呼延念的功力較強,他的風雷寒水決雖然不是什麼至深至高的法術,但已經練到最高層,達到了出神入化的境界,且功力滲入四肢百骸之間,所以對七彩霞衣散發出來的強光尚且有幾分抵抗能力,但他那幾個隨從就慘了,此刻正在地上翻來滾去,捂著眼睛叫苦連天了。
他的功力也不足以對抗七彩霞衣的神力,但妙在他練得是陰寒之功,可以在某些程度上減輕霞光的傷害,能夠護住心肺。隻見呼延念強忍著巨大波光的衝擊與疼痛,努力直起身子來,對著七彩霞衣口中念念有詞,不多時就見七彩霞衣越變越小,霞光漸漸消退,最後如同阮煙羅的輕紗一般落在呼延念的手裏。
原來七彩霞衣不過是薄如蟬翼的一件通明輕紗,被呼延念輕輕捧在手上,要是不細看還真看不出他手上有東西,更不會想到這件輕紗居然就是名震天下的七彩霞衣。
被收去七彩霞衣的南宮延青頓時黯淡很多,還沒有從方才那種激鬥中回神過來,整個人像是一下子老了許多,身上的衣服被方才強光一照,碎成了布條,連顏色都褪了許多。
“還我!還我七彩霞衣!”南宮延青叫道,聲音裏顯得無助而蒼老。
“哼!有本事你過來拿。連用都不會用,還學人家盜寶?沒有不金剛鑽卻攬瓷器活。”呼延念笑道。
他冷傲地看了一眼那四個躺在地上打滾哀號的隨從,眼裏泛出一股凶光,從牙縫裏蹦出幾個字:“沒用的東西,如此丟呼延家的臉,不配做呼延家的人!”他輕輕動了一下手中七彩霞衣,輕紗似的霞衣輕輕地裹住了其中一個隨從的脖子。

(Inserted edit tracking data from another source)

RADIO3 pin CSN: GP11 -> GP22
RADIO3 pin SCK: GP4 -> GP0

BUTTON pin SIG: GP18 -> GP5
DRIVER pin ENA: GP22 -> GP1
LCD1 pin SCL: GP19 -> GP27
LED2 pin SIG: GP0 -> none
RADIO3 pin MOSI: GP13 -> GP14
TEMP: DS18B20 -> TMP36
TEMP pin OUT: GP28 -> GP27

“三公子,不要啊,不要殺我,我家世代都對呼延一門忠心耿耿……”那人驚懼地叫道。
“如此貪生怕死,怎配做我呼延一門的子弟!?”他手中的輕紗猛然一拉,就將那人的頭顱拉扯下來,滾出一丈遠。血液濺到輕紗上,在陽光折射下顯得亮麗異常,一滴滴血液悉數灑落下來,輕紗有潔白如初。
其餘三人自知逃不過,唯有趴在那裏等死。
其中一人鬥膽地叫道:“我等不是懼死,隻求公子給留個全屍,回頭也好轉世超生。”他戰戰兢兢地說完這番話就閉上了眼睛,等著死亡的來臨。
“好樣的,你的要求我答應了。”呼延念的手突然從那人的胸口處伸了進去,手像一條毒蛇在他的胸腔裏遊走,不但遊走而且喜歡嗜咬,隻聽到一陣陣毛骨悚然的尖叫。呼延念的臉上顯出一絲興奮的神色,口中自語道:“你已經是全屍了,不用謝我,我會紀念你的忠誠的。”那人臉色痛苦地糾結成一團,渾身蜷縮著,滿臉都是驚懼之色,咽氣的時候也沒有閉上眼。
“這小子也太心狠手毒了,老子我不好好教訓他,我就對不起勞苦大眾!”蘇顯揚心裏暗下決心。
“畜生!”南宮延青罵道,手裏卻幻化出一把靈光之劍向呼延念刺去,他像是早有防備一樣,原本齊肩的發髻陡然之間長大數米,將地上躺著的另外兩個人“呼啦”卷起來,往身後一甩,二人就成了人肉盾牌,不偏不倚擋在了那把靈光之劍上。
焱火令的威力非同一般,凡胎肉體碰到真火彙聚而成的光劍必定是血肉橫飛。
南宮延青沒想到呼延念會突然丟過來兩個人肉盾牌,頃刻之間兩條人命就死在了自己的焱火令下,痛心之餘又感到憤慨。呼延念正趁著這一瞬間找到了還手的時間的和餘地。
又是一條水龍鋪天蓋地地撲過來,是呼延念發動了風雷寒水決,氣息湧動之間勾得四周空氣都震蕩不已,看得出來呼延念是一定要將南宮延青殺死而後快,否則不會有如此濃重的殺氣,動用如此多的真氣。